Il bonus sulle minime
Da parte del governo, intanto, si affacciano nuove ipotesi, come quella (già prospettata da Renzi quando era premier) di aumentare di 40 euro mensili l’assegno per i quattro milioni di pensionati incapienti, per una spesa complessiva superiore ai 2 miliardi di euro. “Non ne sappiamo nulla” commenta Ghiselli: “Siamo stati i primi a porre il tema del sostegno alle pensioni più basse e qualche risultato lo abbiamo già ottenuto, ad esempio con l'estensione e il rafforzamento della quattordicesima. L’intervento generico di cui si parla mi pare che invece risponda più a una logica di tipo pre-elettorale”. Il tema della povertà dei pensionati c’è, osserva il sindacalista, ma “va affrontato come tema sociale e presuppone una serie di misure e d’interventi non soltanto economici, ma anche assistenziali e legati ai servizi, e che tenga conto della condizione complessiva del nucleo familiare”.
Le misure per i giovani
Allo studio dell’esecutivo, inoltre, ci sarebbero alcune misure che potrebbero rappresentare una primissima risposta alle richieste sindacali. Tre i campi d’intervento: l’introduzione di una “mini-garanzia” per i giovani con carriere discontinue, da realizzare cumulando il trattamento (totalmente contributivo) destinato ai giovani con forme di sostegno al reddito di tipo sociale o destinati alle fasce più povere; le misure per sviluppare la previdenza complementare, a partire dal favorire l'utilizzazione per tutti della Rendita integrativa temporanea anticipata (Rita); la creazione di uno speciale bonus contributivo per le donne, in modo da agevolarne l'accesso all'Ape sociale. L'ipotesi è di ridurre di due o tre anni il requisito contributivo.
La rivalutazione
Un capitolo chiave, spiega Ghiselli, è quello della rivalutazione delle pensioni nel 2019 legato al costo della vita e all’inflazione (che quest’anno si attesta all’1,2-1,3 per cento).

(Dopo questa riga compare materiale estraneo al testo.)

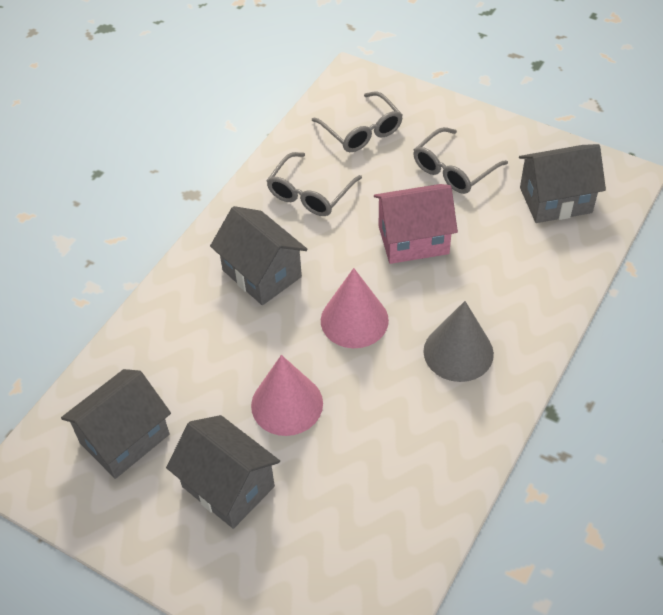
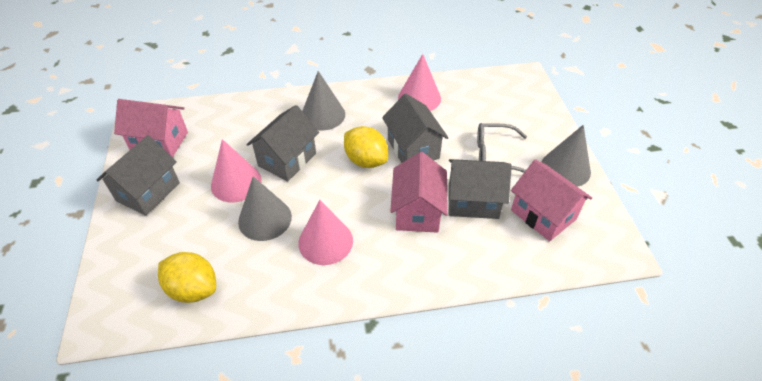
grey cone: 1 -> 3
grey glasses: 3 -> 1
pink cone: 2 -> 3
pink house: 1 -> 3
yellow lemon: 0 -> 2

Gli assegni, come noto, sono fermi da anni. “La Cgil – aggiunge Ghiselli – chiede un meccanismo di rivalutazione delle pensioni più efficace e un paniere più adeguato, perché dobbiamo fare più attenzione ai consumi reali dei pensionati”. Da tempo, infatti, i sindacati rimarcano la necessità di considerare per i pensionati un paniere diverso da quello generale dell'Istat, visto che i loro consueti beni di consumo sono rincarati più di quanto segnalato dai dati generali.
Sugli anticipi occorrono correttivi
Restano aperte anche alcune questioni legate all’Ape sociale. “Il fatto che la platea non sia stata ‘splafonata’ dimostra che i paletti erano eccessivamente rigidi” illustra il segretario confederale Cgil: “Gli anni di contribuzione necessari sono troppi, soprattutto per le donne, per gli edili o per chi fa lavori discontinui od opera nelle cooperative sociali”. Il governo, continua, ha dato “qualche segnale di disponibilità, ma temiamo che sia tutto all’interno degli strumenti individuati l'anno scorso. Ma non basta, non è sufficiente adeguare e aggiustare un po' l'Ape sociale”.
Quanto al tema cruciale del blocco dell’aumento automatico dell'età di pensionamento in base all'aspettativa di vita, la posizione del governo sembra di chiusura. Per Ghiselli si tratta di una posizione sbagliata, che “produrrà un danno enorme al Paese, perché oggi l'età pensionabile in Italia è di 66 anni e sette mesi: nessun altro Paese in Europa, tranne la Grecia, ha un livello così alto di età di pensionamento”. Per potersi ritirare una persona dovrà lavorare ben 45 anni: una condizione insostenibile da un punto di vista sociale e in rapporto agli altri Paesi. Per affrontare questo aspetto – conclude il segretario confederale Cgil - occorre utilizzare non solo la leva contributiva, cioè previdenziale, ma far intervenire anche la fiscalità generale, che deve farsi carico di alcuni di questi costi”.